The honest constraint isn't seller acceptance — it's inventory. A DPA buyer qualified for ONE+ is working with a purchase ceiling that doesn't reach a single active listing in Cannon Beach as of mid-2026. The town's entry-level inventory starts well above $450,000, and most of what sells trades between $700,000 and well over $1 million. For OHCS Cash Advantage buyers with a larger purchase budget, the competitive dynamics are manageable here — the market isn't fast enough to routinely favor clean-cash offers by a decisive margin. But DPA assistance on a $900,000 purchase still leaves a substantial cash requirement at close, and buyers should model that scenario carefully before assuming any single program covers the full gap.
The buyers for whom DPA programs work most cleanly in this region are those targeting neighboring markets. Seaside, roughly 10 miles north, has a median well below $400,000 and genuine ONE+-eligible inventory on the market at any given time. Astoria, about 35 miles north, offers similar price points with more variety. For buyers whose priority is the Cannon Beach lifestyle — the galleries on Hemlock Street, Haystack Rock at low tide, the quiet of Ecola Creek on a weekday morning — the honest guidance is to work with an OHCS Cash Advantage lender and model the full cost of entry at realistic Cannon Beach prices, rather than counting on a program built for a different price tier.

Local Expert Takeaway: For most buyers targeting Cannon Beach specifically, OHCS Cash Advantage is the realistic DPA path — ONE+'s $350,000 loan ceiling doesn't reach standard residential inventory in this market, but the state's deferred-second program can meaningfully reduce the cash-to-close on a $700,000–$900,000 purchase. If you're open to Seaside or Astoria as an alternative base with easy access to Cannon Beach, ONE+ becomes the clear first call — there's active inventory in that price range and the grant structure is cleaner than anything the state offers.

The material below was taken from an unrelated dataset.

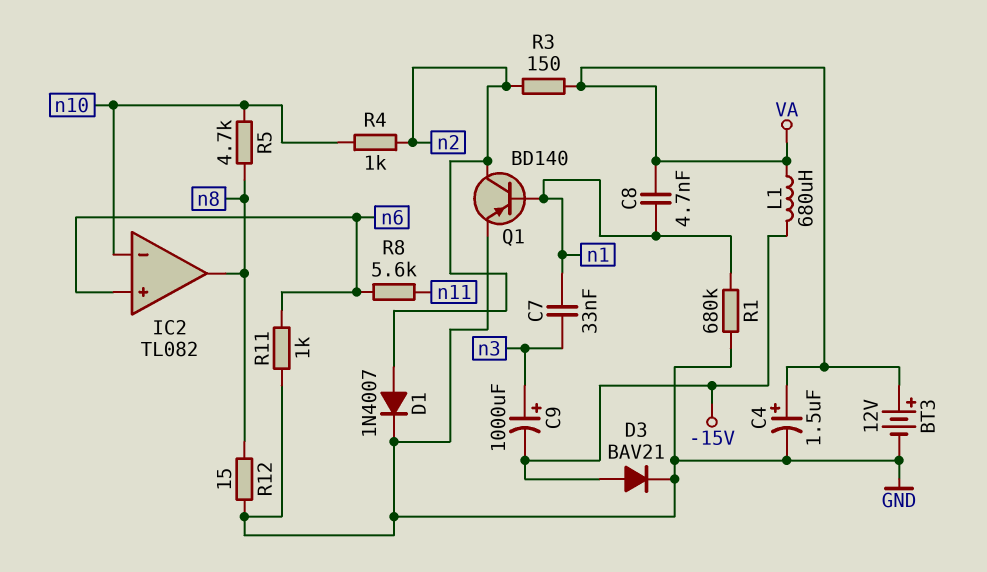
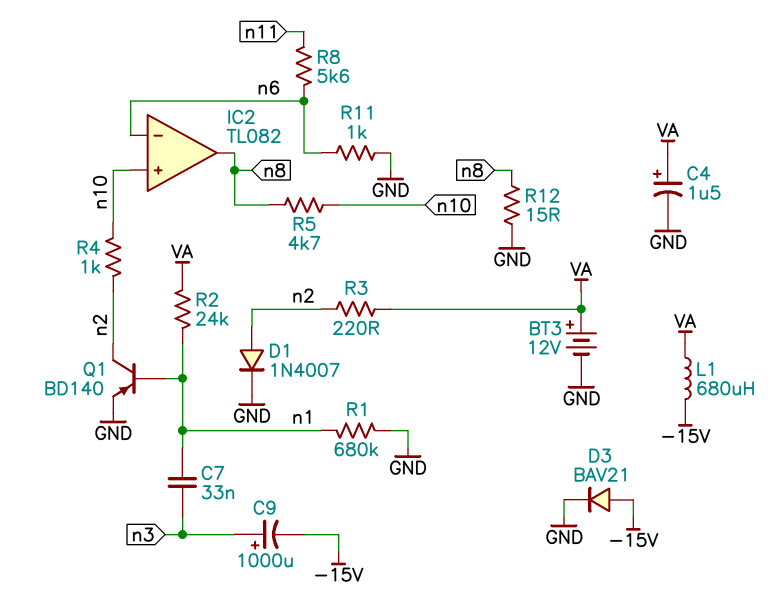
C8: 4.7nF (VA, n1) -> none
IC2 pin in+: n6 -> n10
IC2 pin in-: n10 -> n6
R2: none -> 24k (VA, n1)
R3: 150 (VA, n2) -> 220 (VA, n2)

Either way, start with a pre-approval conversation before narrowing your search, so the program limits don't surprise you mid-transaction.

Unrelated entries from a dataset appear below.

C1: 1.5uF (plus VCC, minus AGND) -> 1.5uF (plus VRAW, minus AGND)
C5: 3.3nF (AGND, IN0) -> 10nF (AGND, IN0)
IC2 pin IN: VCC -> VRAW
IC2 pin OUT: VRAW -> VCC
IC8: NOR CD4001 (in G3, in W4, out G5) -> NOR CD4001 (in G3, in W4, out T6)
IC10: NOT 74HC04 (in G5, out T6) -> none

Is there down payment assistance available in Cannon Beach, Oregon?
Yes, several programs apply to buyers in Cannon Beach. ONE+ by Rocket Mortgage offers a true grant of up to $7,000 with 1% down from the buyer, though its $350,000 loan ceiling is below current Cannon Beach market prices for standard residential homes. Oregon's OHCS Cash Advantage program covers higher purchase prices through a deferred second loan and is a more realistic fit for buyers shopping in Cannon Beach's actual price range.

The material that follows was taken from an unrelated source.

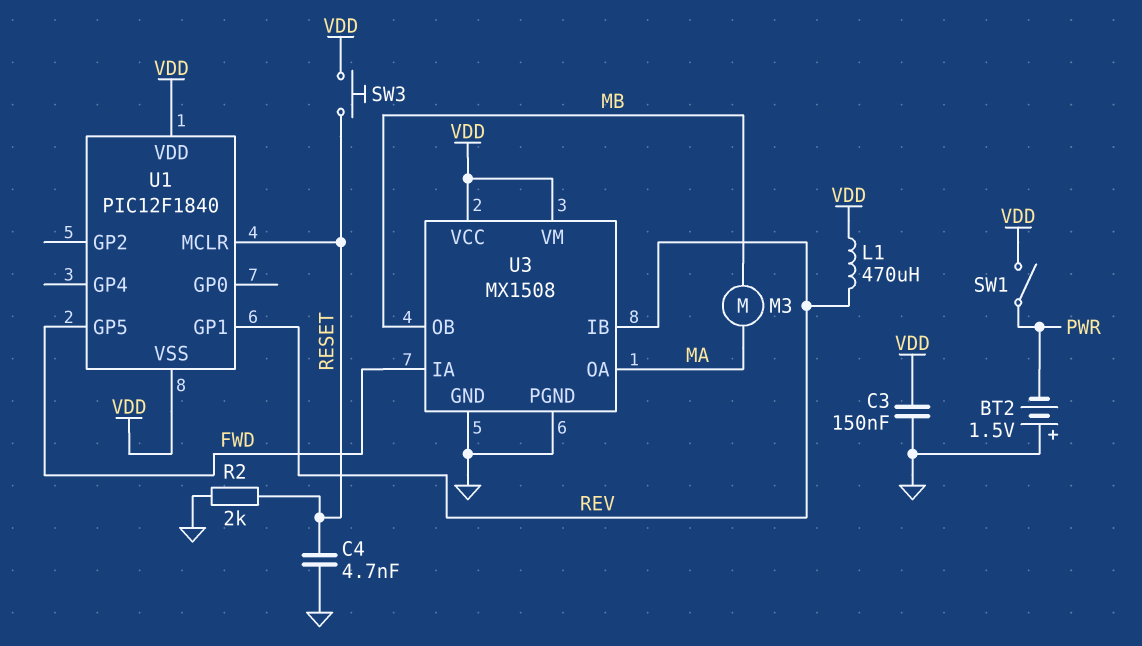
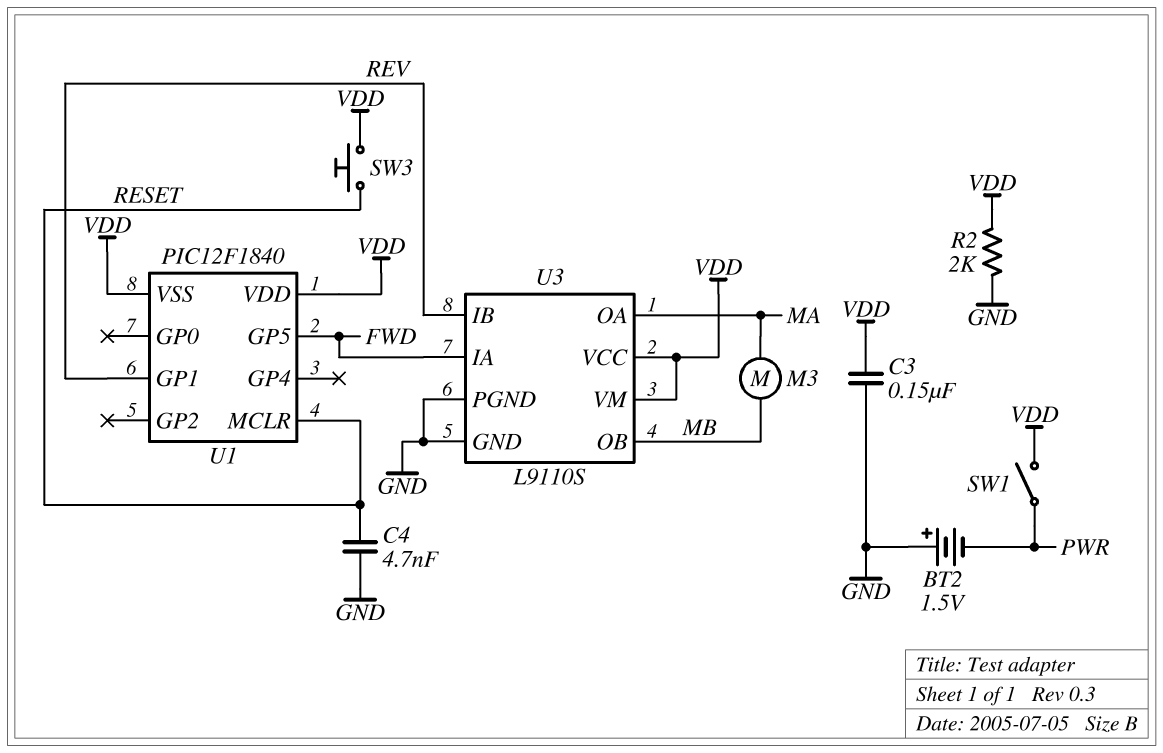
L1: 470uH (REV, VDD) -> none
R2: 2k (GND, RESET) -> 2k (GND, VDD)
U3: MX1508 -> L9110S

What is the income limit for ONE+ in Clatsop County?
The ONE+ income limit in Clatsop County is tied to HUD's 80% Area Median Income figure, which currently sits at approximately $74,050 for the county. This limit applies regardless of household size for ONE+ qualification purposes. Buyers whose income exceeds that threshold can explore OHCS programs, which carry income limits ranging from roughly $98,000 to $138,000 depending on the specific track and household configuration.
What is the difference between ONE+ and OHCS DPA?
ONE+ is a true grant — Rocket Mortgage contributes 2% of the purchase price and that money is never repaid under any circumstances. OHCS Cash Advantage provides 4–5% of the loan amount as a deferred second mortgage with no monthly payment, but the assistance is repaid when the home is sold or refinanced. For buyers who qualify for both, ONE+ is the structurally cleaner option; for buyers whose purchase price exceeds the ONE+ ceiling, OHCS is the practical path forward.